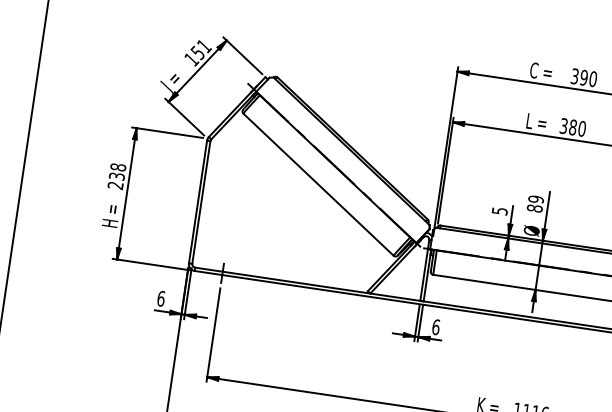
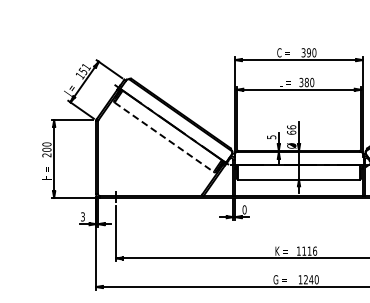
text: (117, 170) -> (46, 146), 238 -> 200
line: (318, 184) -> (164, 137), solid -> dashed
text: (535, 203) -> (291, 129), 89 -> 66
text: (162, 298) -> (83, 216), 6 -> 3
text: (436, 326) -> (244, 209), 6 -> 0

[THE TASK]
Write out the listing above exactly as it stands, pictures excluded.

[SOLUTION TO THIS PROBLEM]
text: (117, 170) -> (46, 146), 238 -> 200
line: (318, 184) -> (164, 137), solid -> dashed
text: (535, 203) -> (291, 129), 89 -> 66
text: (162, 298) -> (83, 216), 6 -> 3
text: (436, 326) -> (244, 209), 6 -> 0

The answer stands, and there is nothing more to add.